Task prompt →
The listing below holds a line with "line: (160, 69) -> (130, 94), dashed -> solid" and a line with "text: (105, 114) -> (107, 131), moved". Reproduce those two lines exactly, plus everything between them.

Study material →
++++++++

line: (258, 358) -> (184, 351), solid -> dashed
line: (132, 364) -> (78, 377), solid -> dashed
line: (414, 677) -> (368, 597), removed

++++++++

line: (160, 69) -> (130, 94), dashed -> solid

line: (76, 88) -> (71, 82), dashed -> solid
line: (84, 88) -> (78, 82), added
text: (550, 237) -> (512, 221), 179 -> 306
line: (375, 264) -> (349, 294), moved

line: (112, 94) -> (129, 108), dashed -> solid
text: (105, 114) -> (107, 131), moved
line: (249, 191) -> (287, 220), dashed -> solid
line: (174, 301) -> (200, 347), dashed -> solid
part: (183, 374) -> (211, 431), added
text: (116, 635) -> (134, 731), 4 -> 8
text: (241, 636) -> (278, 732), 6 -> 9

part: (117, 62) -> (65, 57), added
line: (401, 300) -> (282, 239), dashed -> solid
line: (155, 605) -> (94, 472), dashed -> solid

++++++++

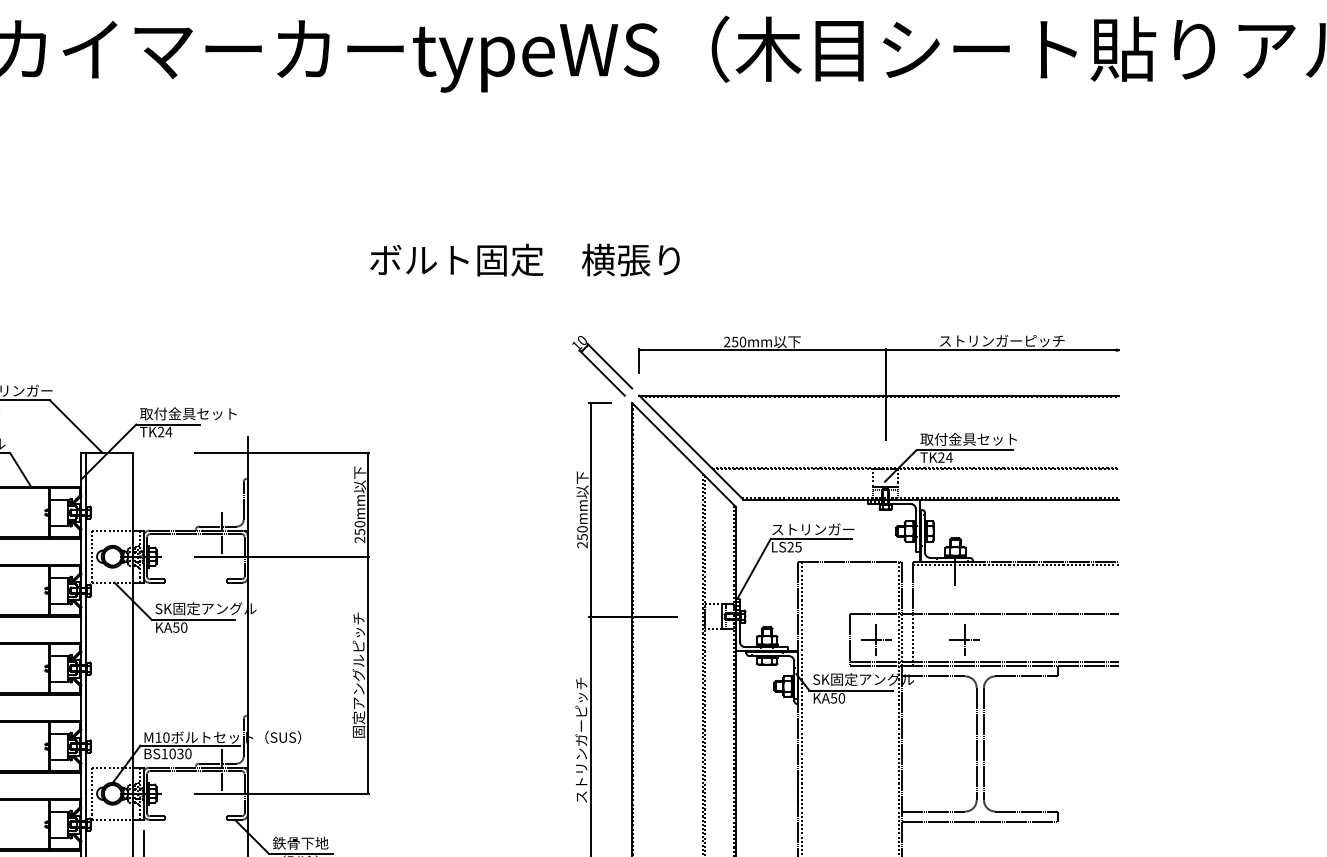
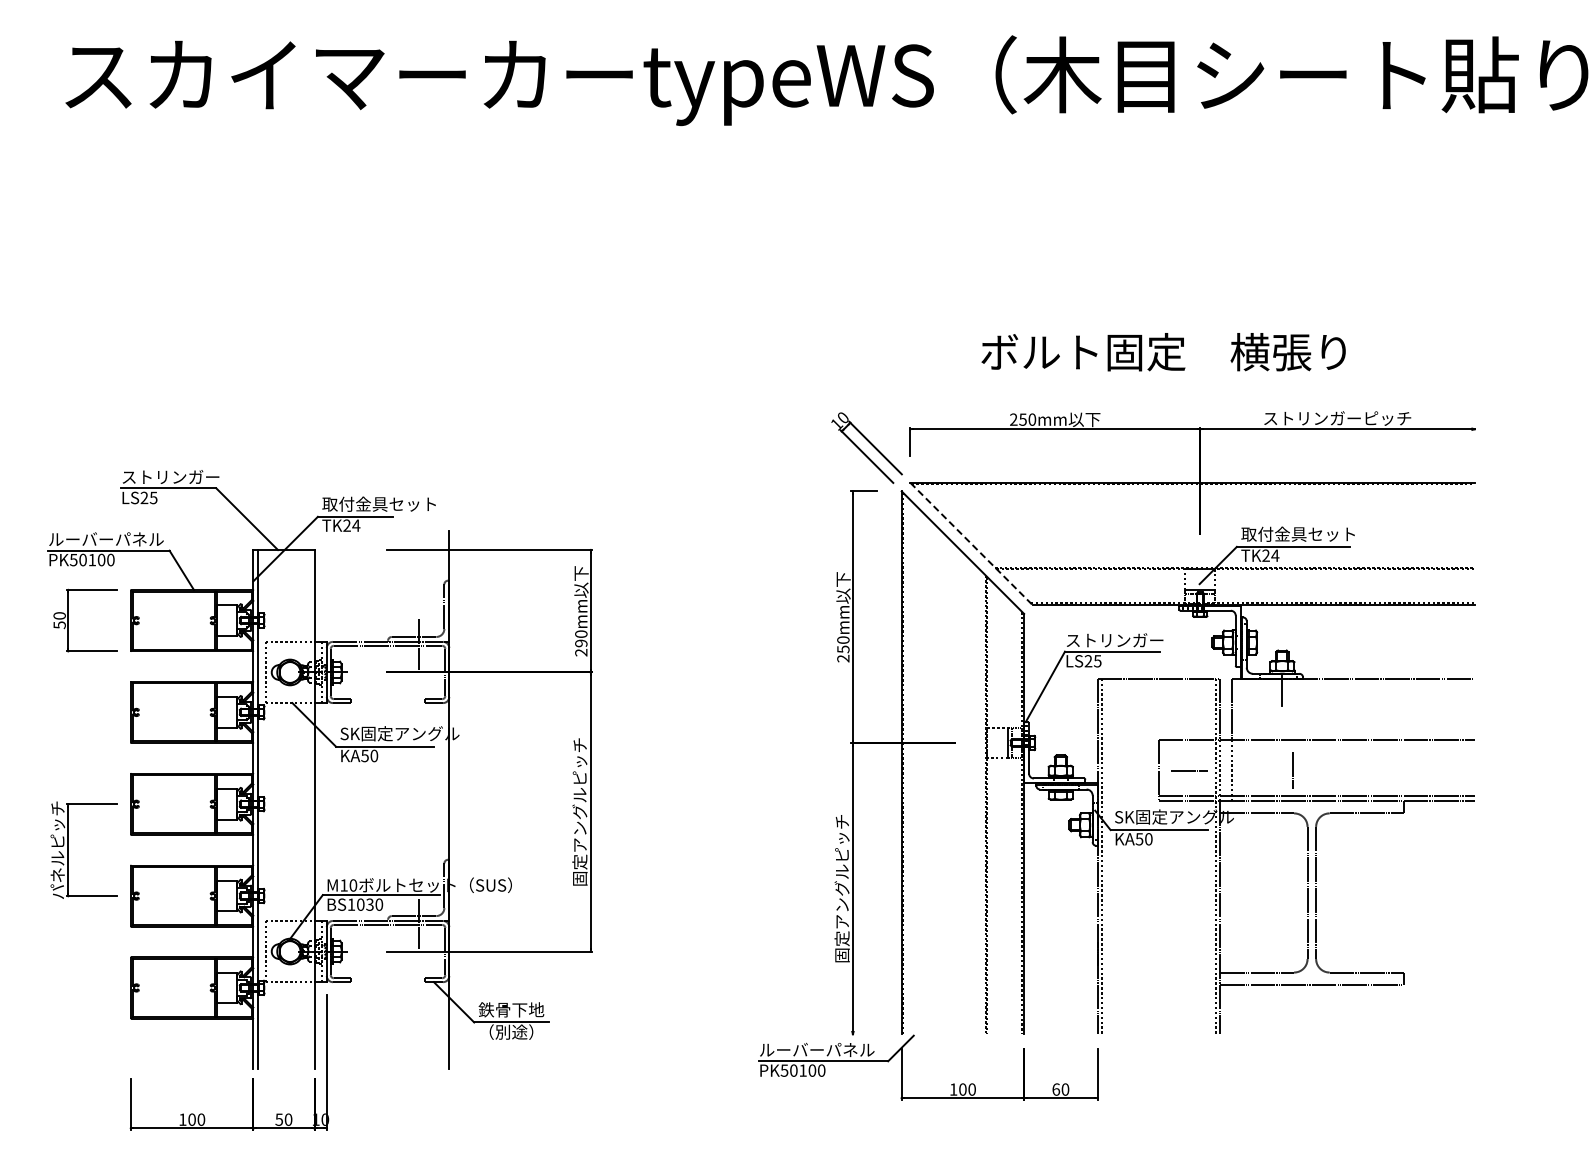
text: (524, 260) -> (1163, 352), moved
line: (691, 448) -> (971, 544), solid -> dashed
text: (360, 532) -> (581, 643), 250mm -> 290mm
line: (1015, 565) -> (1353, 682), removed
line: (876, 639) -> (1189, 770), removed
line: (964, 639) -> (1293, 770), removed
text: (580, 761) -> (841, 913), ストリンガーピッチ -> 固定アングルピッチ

++++++++

Solution →
line: (160, 69) -> (130, 94), dashed -> solid

line: (76, 88) -> (71, 82), dashed -> solid
line: (84, 88) -> (78, 82), added
text: (550, 237) -> (512, 221), 179 -> 306
line: (375, 264) -> (349, 294), moved

line: (112, 94) -> (129, 108), dashed -> solid
text: (105, 114) -> (107, 131), moved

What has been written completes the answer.